To be sure, some have tougher lives than others and have suffered more misfortune, but life is fair to most of us. We are the product of our decisions. Our decisions have consequences – good and bad – a lesson that needs to be learned early in life.
This originally was one article but has been broken now into 3 parts due to its length. The last section in this article is repeated in parts 2 and 3 which are called “Bad Decisions: We Get What We Deserve by the Decisions We Make” and “Life Changing Decisions: We Get What We Deserve by the Decisions We Make.”
The outcome of our lives is the net result of our decisions, misfortune, and good fortune. Both misfortune and good fortune are undeserved. While we are quick to point out the misfortunes that plague us, we downplay or ignore the role good fortune has played on the outcome of our lives. For many the misfortunes and the good fortunes tend to neutralize each other over the course of a lifetime.
Consequently, for a vast majority of us it is the net of our good and bad decisions that determine our fate – or our quality of life. We are the product of our decisions. It is that simple. Want a good life? Make good decisions. Want a great life? Make great decisions. Sounds easy, but it is not.
Rarely are we taught how to make decisions, and yet we make decisions almost by the minute. Have you ever been taught how to make decisions? Probably not. Yet, is is the single most important skill any of us can have. Think about your typical day and every decision you make from the time you wake-up.
And, the ability to make good decisions does not necessarily have anything to do with intelligence. Good decision making goes beyond pure intelligence and involves logic and wisdom – two qualities even some smart people do not have. Good decision making will determine one’s success more than one’s intelligence.
Many decisions are small and inconsequential. But some are life-changing either for ourselves or someone else. As a physician I am confronted with life and death decisions daily. Practicing medicine is really nothing more than making decisions: gathering information (patient history, examination, diagnostic studies), weighing risks, determining odds, and then making a decision.
Some decisions require significant thought with an ability to look into the future both near and distant to anticipate the outcome of our decisions.

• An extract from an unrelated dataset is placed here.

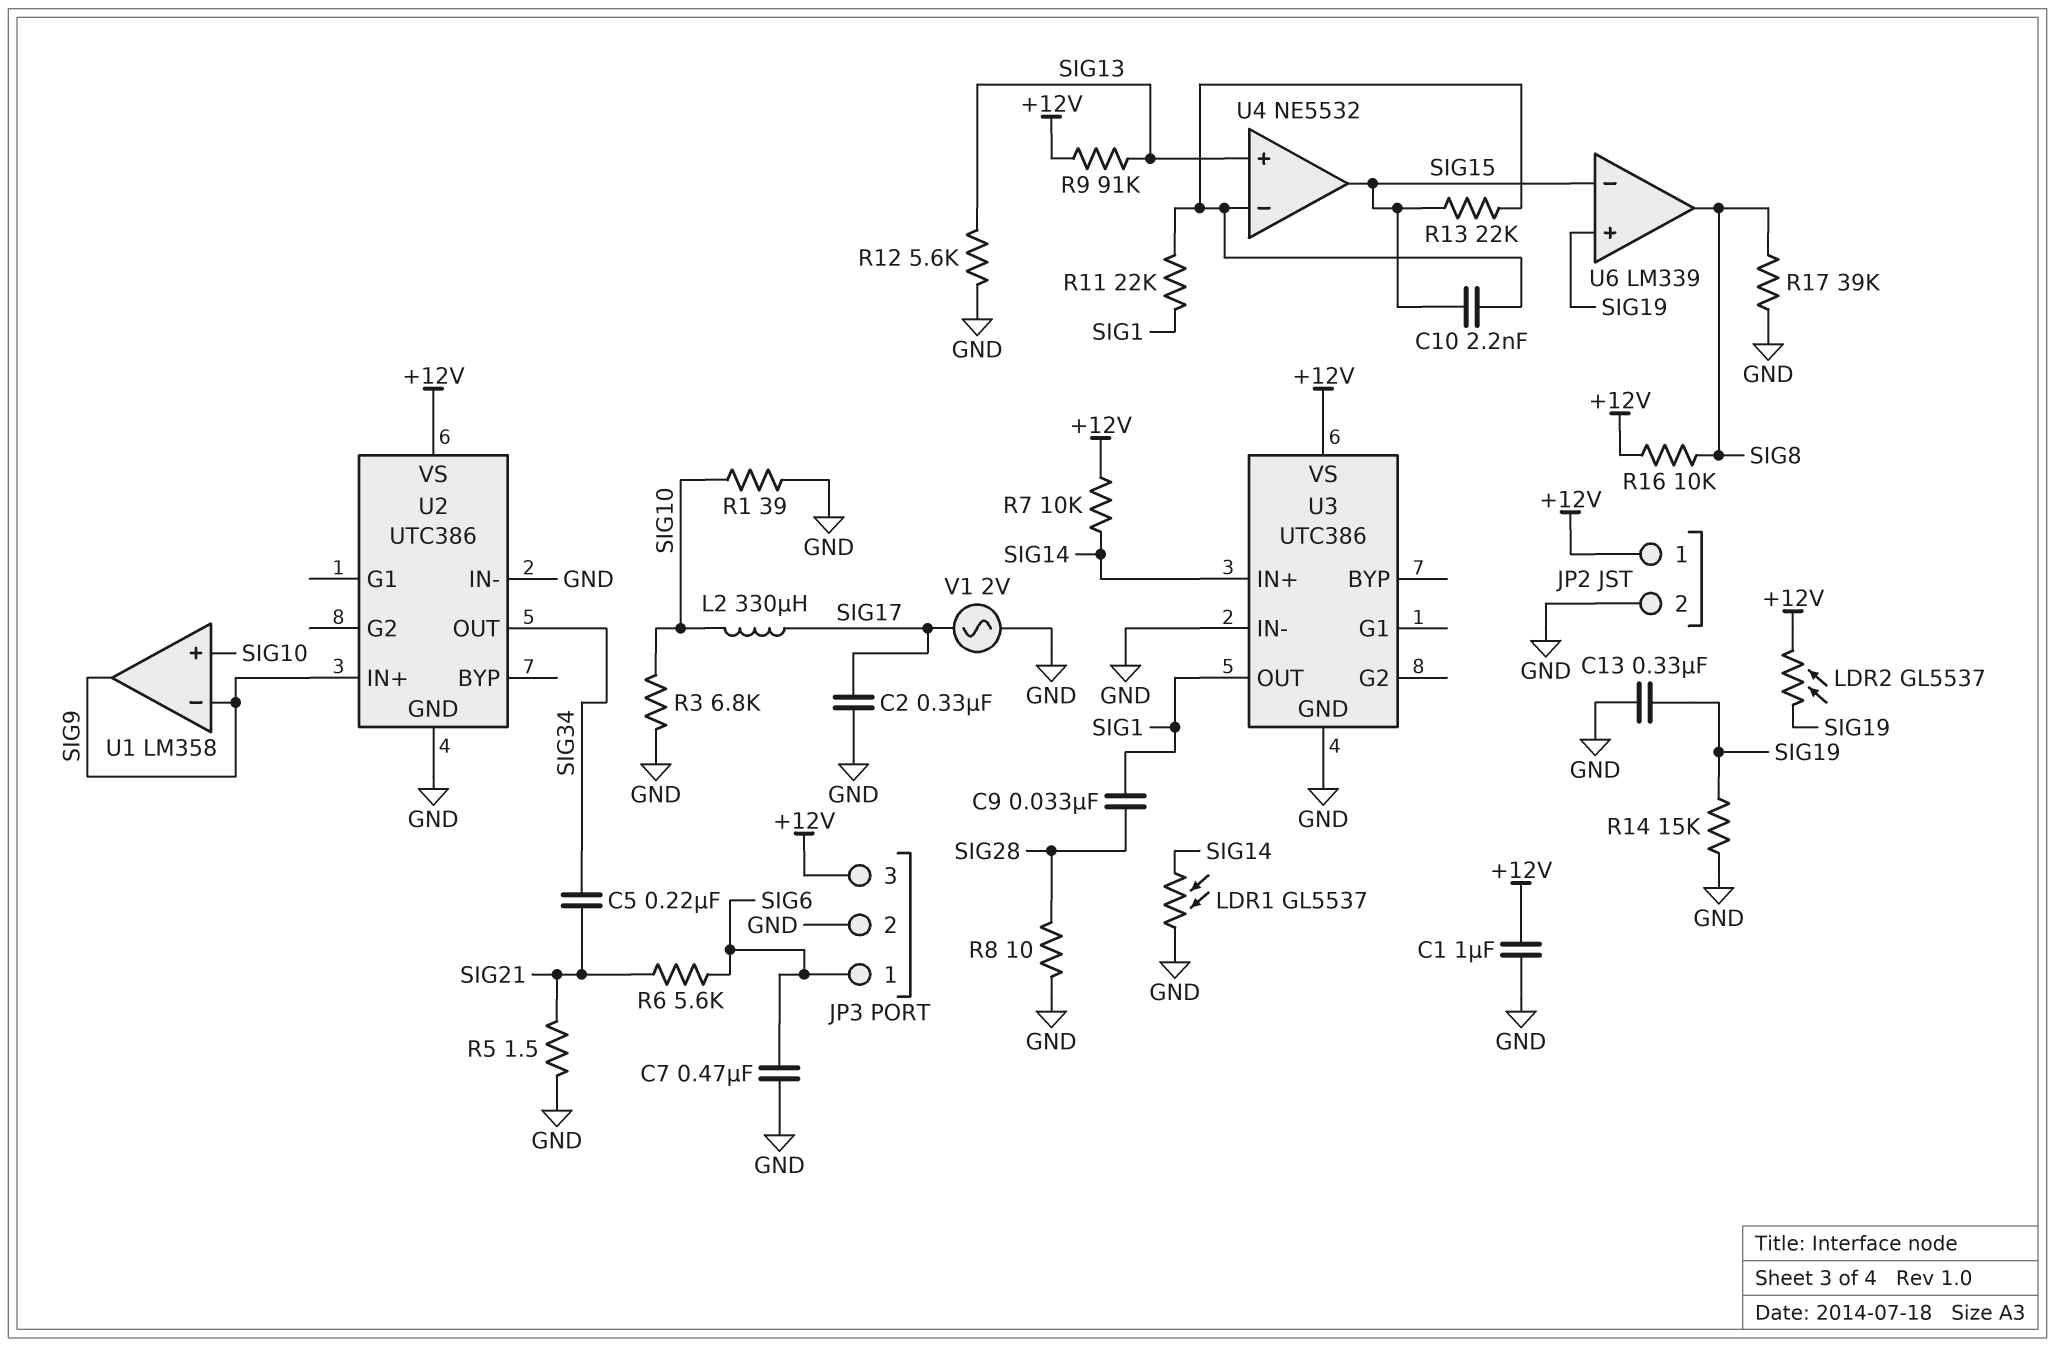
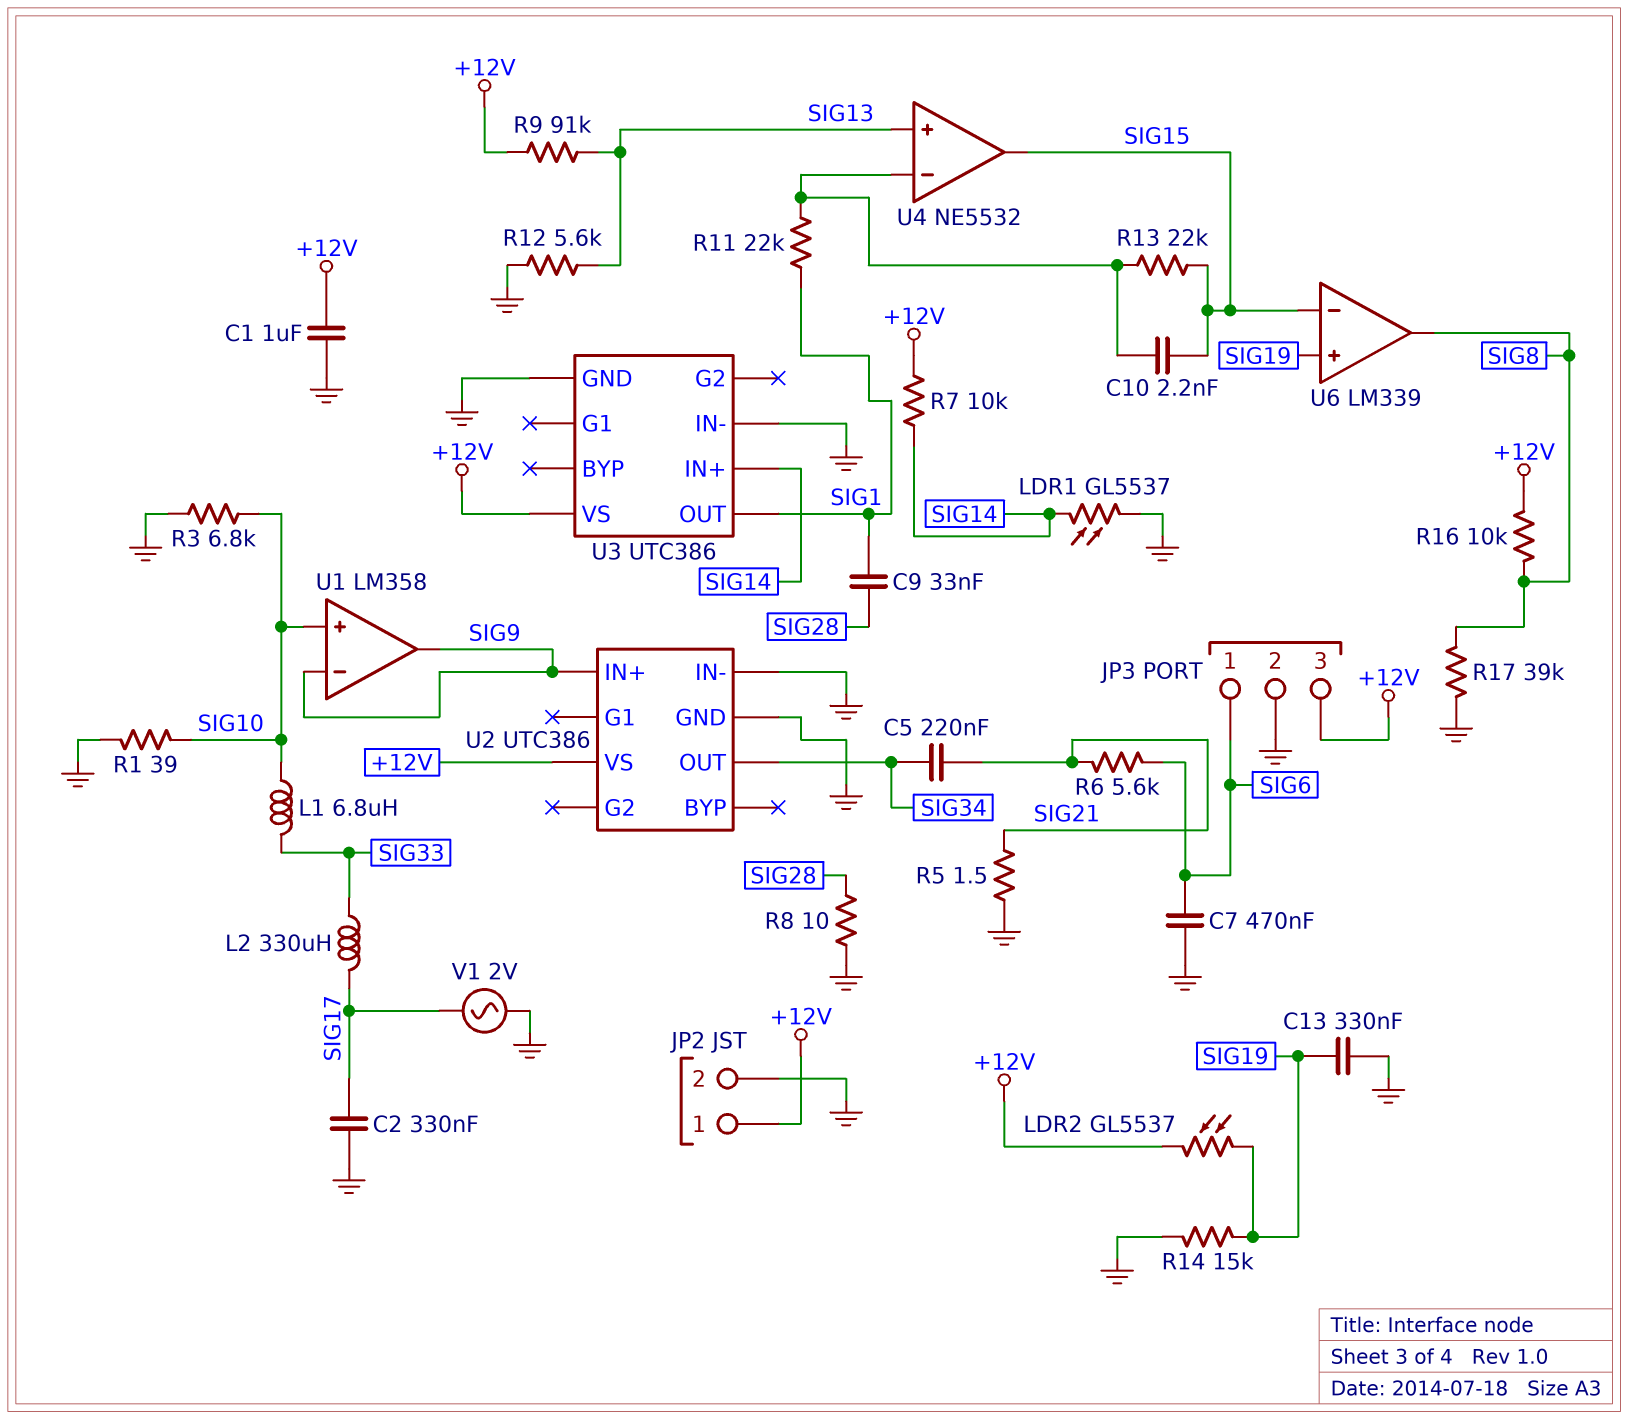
L1: none -> 6.8uH (SIG10, SIG33)
L2: 330uH (SIG10, SIG17) -> 330uH (SIG17, SIG33)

Some individuals have difficulty seeing beyond the next day when they make their decisions. They do not consider the long term effects of their decisions.
I doubt anyone sets out to make a bad decision. And, that’s one thing about decisions. It’s only in hindsight that you can label them “good” or “bad”, though based on experience and common sense we may have an inkling in advance how well a decision may turn out. I have done things that as I am doing them I am thinking, “This is probably is not a good idea.” And, they usually are not.
One caveat in making decisions involving people is this. Rarely do people change. If a good outcome is dependent on someone changing, it probably isn’t going to happen – at least if a major change is required.
Some individuals routinely make good decisions, and some routinely make bad decisions. A pattern emerges and repeats itself. A mind set takes root. We all make bad decisions from time to time. The key is to increase the odds of making a good decision.
Or, you can do what Ray Kroc said, “I gather just enough information to make a decision, then I work like hell to make it the right decision.” But, that can be fatiguing, and working harder to prove a decision is “right” frequently leads to you digging a deeper hole for yourself.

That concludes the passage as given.